RaftPPI's primary contribution is transforming residue-aware PPI modeling into a retrieval-friendly framework, reducing human proteome screening time from GPU-months to minutes.
Residue-level modeling is critical for retrieval; ESM2-MLP (even with ANW) shows poor Recall@20% (avg. 27.77), indicating PPI retrieval requires more than simple binary heads.
Gaussian bandwidth \(\hat{\sigma}=0.5\) is optimal across species.
Attention rank 1 is sufficient; higher ranks lead to overfitting.
Performance is relatively insensitive to RFF dimension \(d'\) above 256.

Highlights & Insights¶

The work elegantly reconciles "residue-level interaction" with "vector retrieval" through mathematical factorization.
SORF enables efficient explicit mapping for Gaussian kernels on residue sequences.
Experimental design uses strict splits to avoid homology leakage and hub biases, focusing on retrieval as a core metric.
Adaptive negative weighting addresses the inherent unreliability of negative samples in PPI data.
The framework is transferable to other pairwise biological retrieval tasks (e.g., protein-ligand, antibody-antigen).
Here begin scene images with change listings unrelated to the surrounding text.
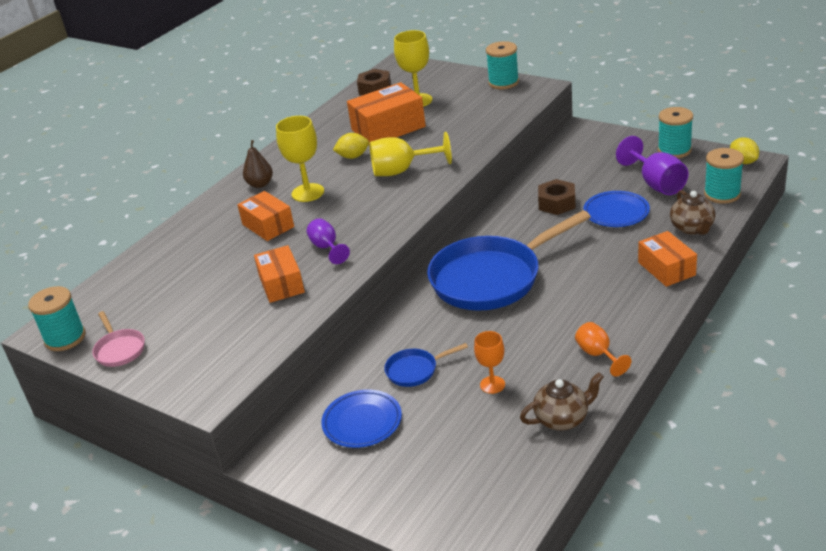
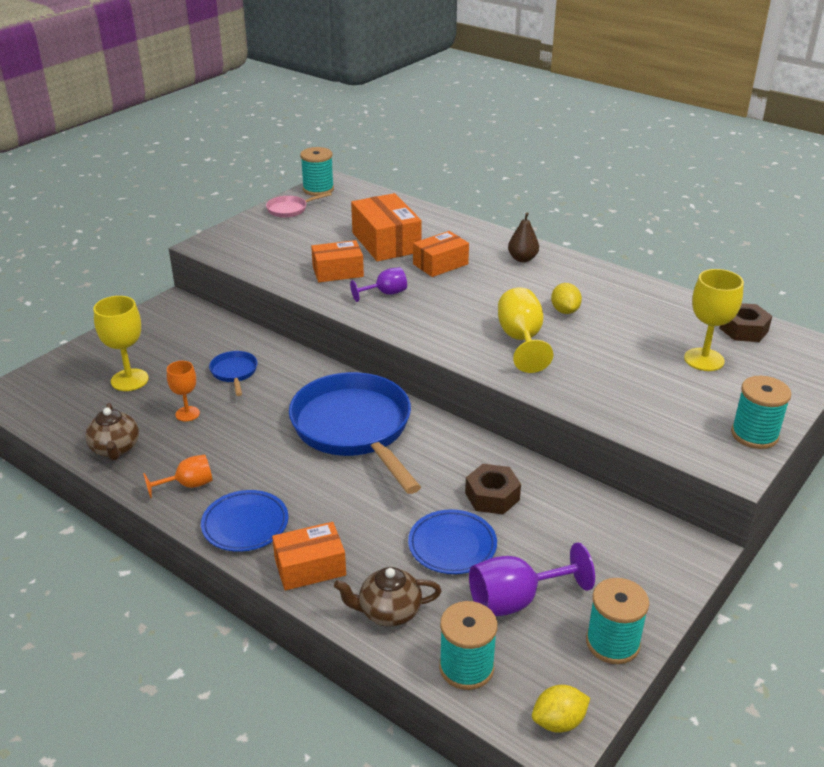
camera: 90 degrees right, 0 degrees up
(308, 193) = (495, 284): yellow goblet -> yellow goblet (129, 380)
(362, 422) = (185, 344): blue plate -> blue plate (245, 525)
(388, 128) = (629, 335): orange box -> orange box (386, 242)

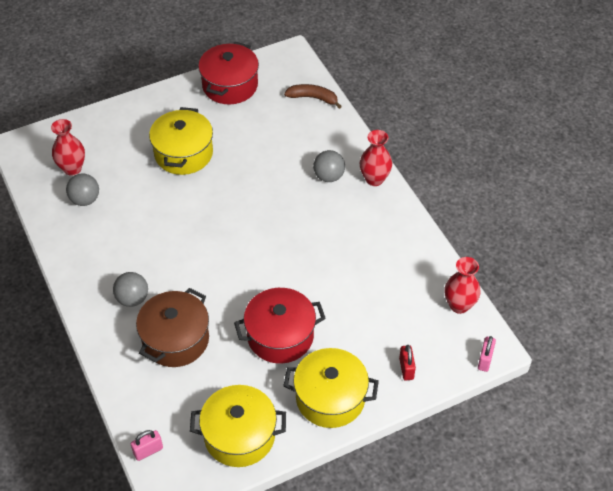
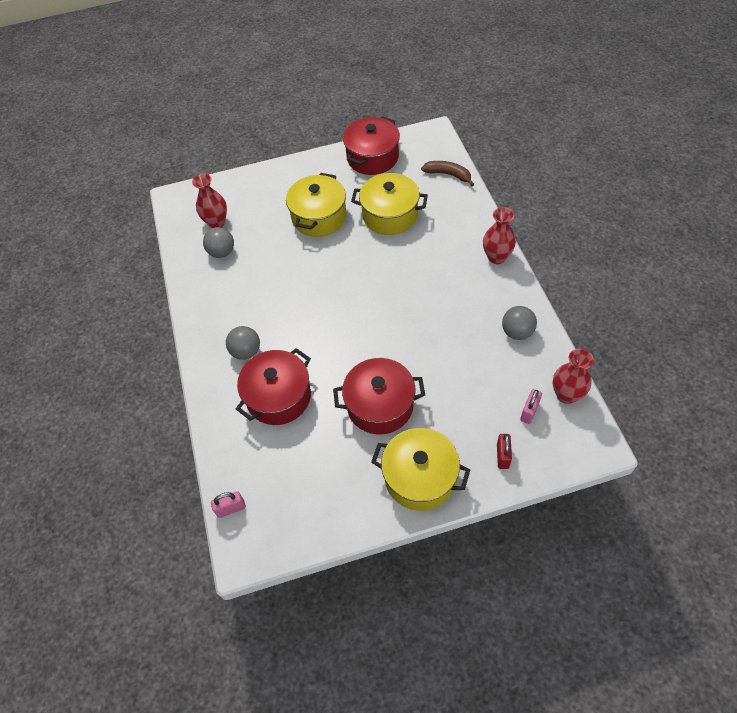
camera: 15 degrees right, 5 degrees up
(175, 339) = (278, 397): brown pot -> red pot
(239, 436) = (322, 505): yellow pot -> yellow pot (390, 215)
(329, 176) = (452, 250): grey ball -> grey ball (517, 332)
(485, 360) = (587, 457): pink padlock -> pink padlock (529, 412)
Limitations & Future Work¶

RaftPPI focused on screening and retrieval; it does not provide 3D structures or exact binding interfaces and should be viewed as a high-speed pre-filter for models like AlphaFold.
Sequence-only representation may miss interactions dependent on conformational changes or post-translational modifications.
Lack of wet-lab validation for novel predicted interactions.
Approximations in HNSW may require parameter tuning for extreme recall requirements.
Adaptive negative weighting might amplify noise if "unlabeled positives" are frequent in the negative set.

vs D-SCRIPT / TT3D / Topsy-Turvy: These also emphasize residue-level interactions but lack the factorized structure for proteome-wide retrieval without exhaustive pairing.
vs PLM-Interact: PLM-Interact excels in AUROC via early fusion but is computationally infeasible for proteome-wide screening (4.9 GPU-months).
vs ESM2-NoFT / [CLS] dot product: While fast, these lack explicit residue-level models or PPI-specific training. RaftPPI achieves superior similarity modeling through residue kernels.
vs Structure Prediction: RaftPPI serves as an efficient "shortlist" generator, allowing expensive structural models to be applied only to high-probability pairs.

Rating¶

Novelty: ⭐⭐⭐⭐⭐ Elegant mathematical factorization for residue-level indexing.
Experimental Thoroughness: ⭐⭐⭐⭐⭐ Extensive benchmarks and proteome-scale efficiency analysis.
Writing Quality: ⭐⭐⭐⭐ Clear logic with strong derivation.
Value: ⭐⭐⭐⭐⭐ Highly practical for discovery pipelines as a high-speed candidate generator.